Engineered cardiac tissue as a novel in vitro human myocardium model for studying cardiac stretch.

Abstract

Heart disease is the largest contributor to death worldwide and research is limited by a lack of adequate human tissue in vitro models. To address this, we developed a protocol for generating 3D, atrial-like engineered cardiac tissue (ECT) comprised of cardiomyocytes (CM) and cardiac fibroblasts, derived from human-induced pluripotent stem cells (hiPSC). Control and atrial-like hiPSC-CM were produced using GiWi differentiation supplemented without and with 0.75 µM retinoic acid, respectively. ECTs were generated using hiPSC-cardiac fibroblasts and Day 30 hiPSC-CM combined in a fibrin matrix and molded via a FlexCell Tissue TrainTM system. ECTs were cultured for 30 days and evaluated for action potentials (AP) as well as mRNA and protein expression profiles. A subset of control ECTs were cyclically and incrementally stretched for 7 days up to 18% elongation. Stretch-induced changes were evaluated via transmission electron microscopy (TEM) and cell culture medium (LC-MS/MS). Atrial-like ECTs recapitulated various atrial phenotypes. They exhibit an atrial-like electrophysiology with a shorter AP duration and increased repolarization fraction (p<0.05). Atrial-like ECT show atrial-specific mRNA/protein expression, such as lower ventricular-like MYL2 and higher atrial-like MYL7 levels (p<0.05).

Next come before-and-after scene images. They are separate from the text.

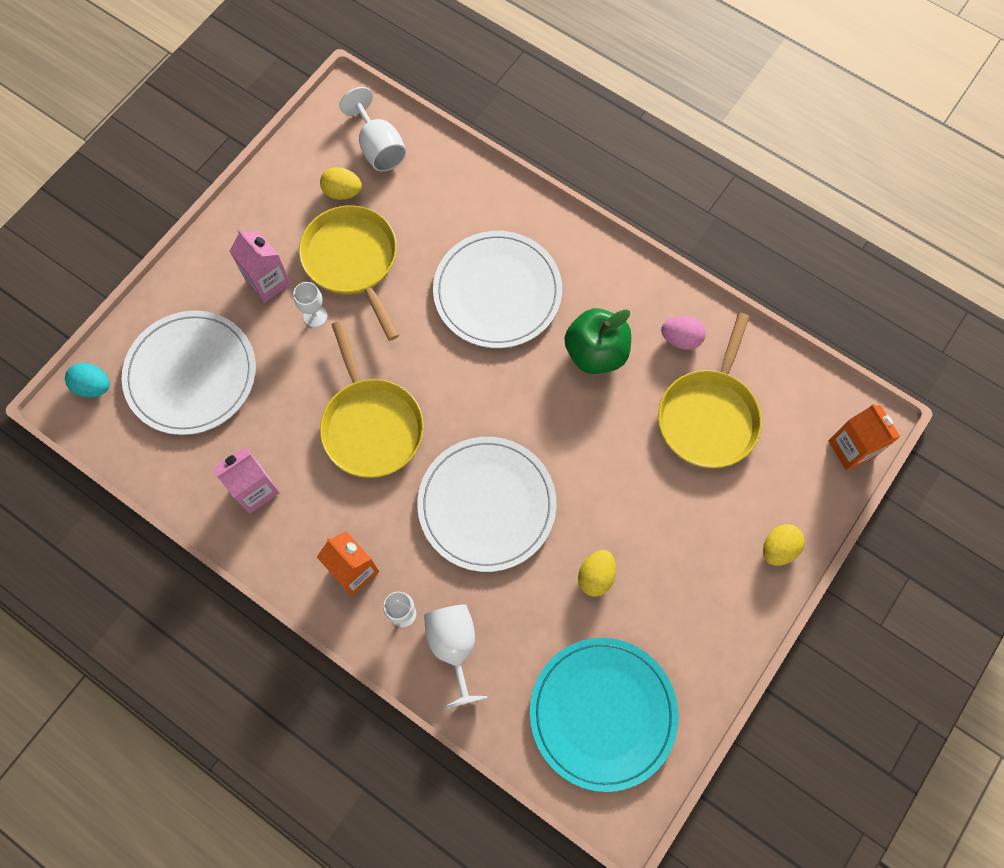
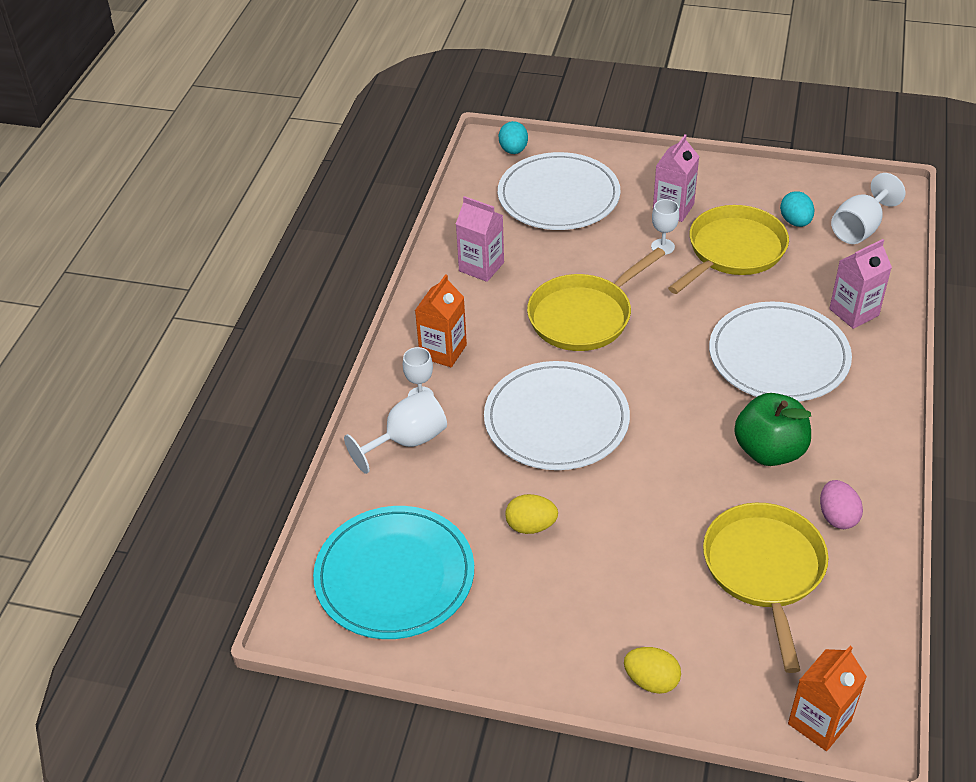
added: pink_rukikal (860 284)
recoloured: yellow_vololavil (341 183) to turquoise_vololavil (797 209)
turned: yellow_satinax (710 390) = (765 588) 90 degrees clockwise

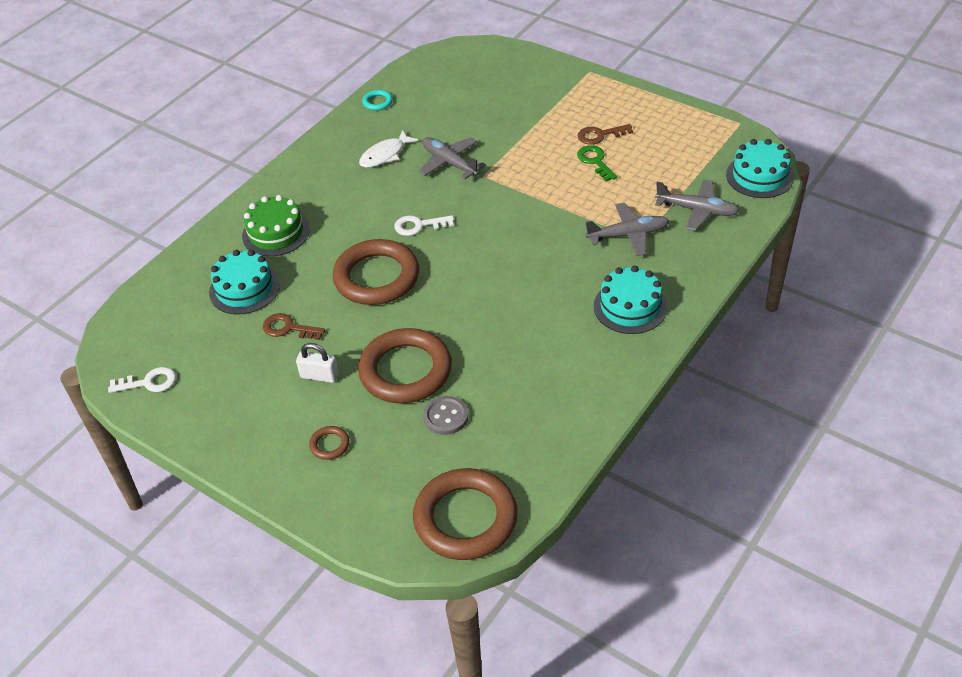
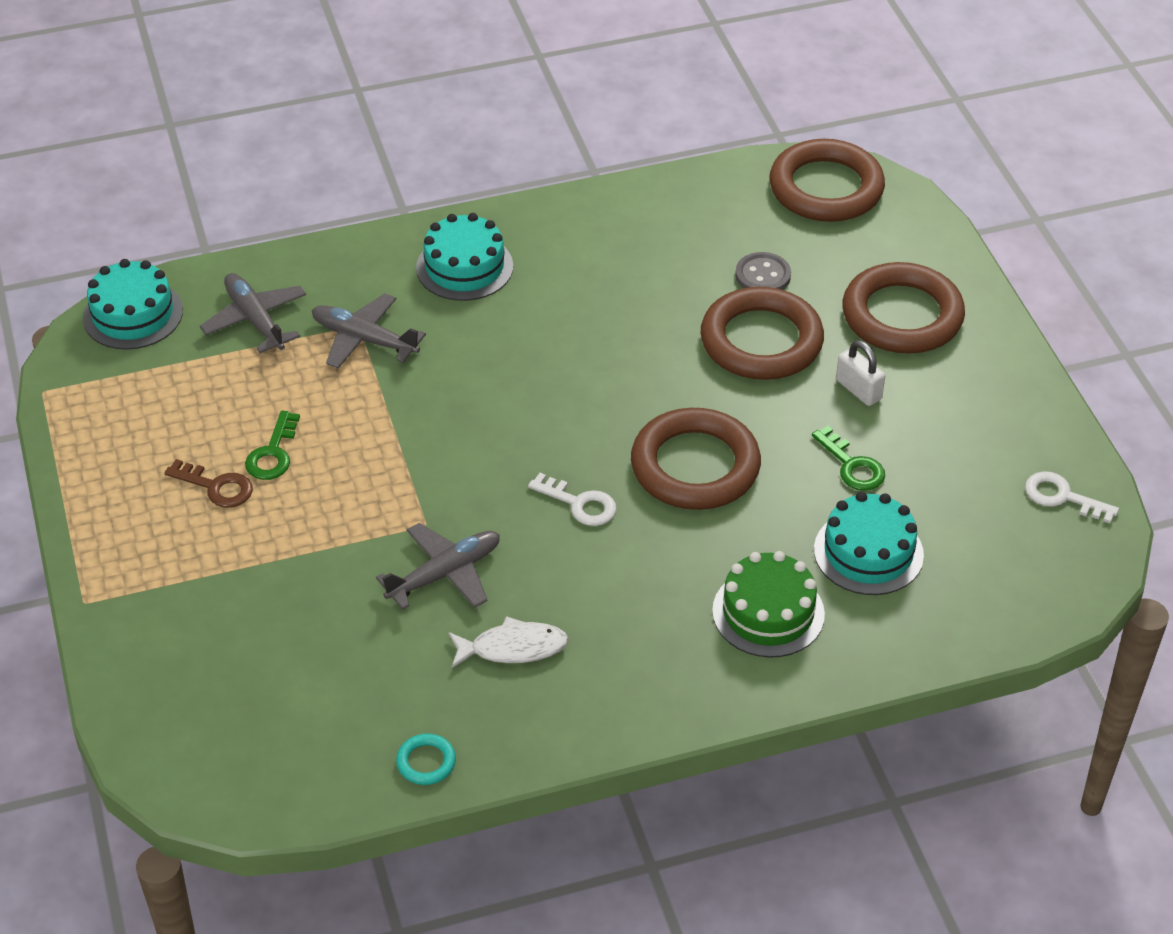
recoloured: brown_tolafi (294 326) to green_tolafi (848 458)
turned: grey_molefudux (452 158) = (438 566) 120 degrees counterclockwise
resized: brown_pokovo (329 443) = (904 307) x2.44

They also demonstrate distinct contraction mechanics with faster kinetics (p<0.05) and decreased normalized contraction force, compared to control ECT. Cyclic stretch reduced cardiomyocyte membrane convolution index (estimating membrane tension) and caveolae membrane structure density (p<0.05). The latter was rescued via neutral sphingomyelinase inhibitor GW4869 (20 µM, p<0.05). LC-MS/MS of stretch-conditioned culture medium revealed decreases in relative sphingomyelins and phosphatidylcholines (p<0.05), ostensibly indicating membrane damage which was reversed by GW4869. Overall, our findings demonstrate retinoic acid-induced atrial-like phenotypes in hiPSC-CM are sustained in ECT form. We also introduce a novel ECT stretch protocol that recapitulates changes observed in animal models of heart pressure overload.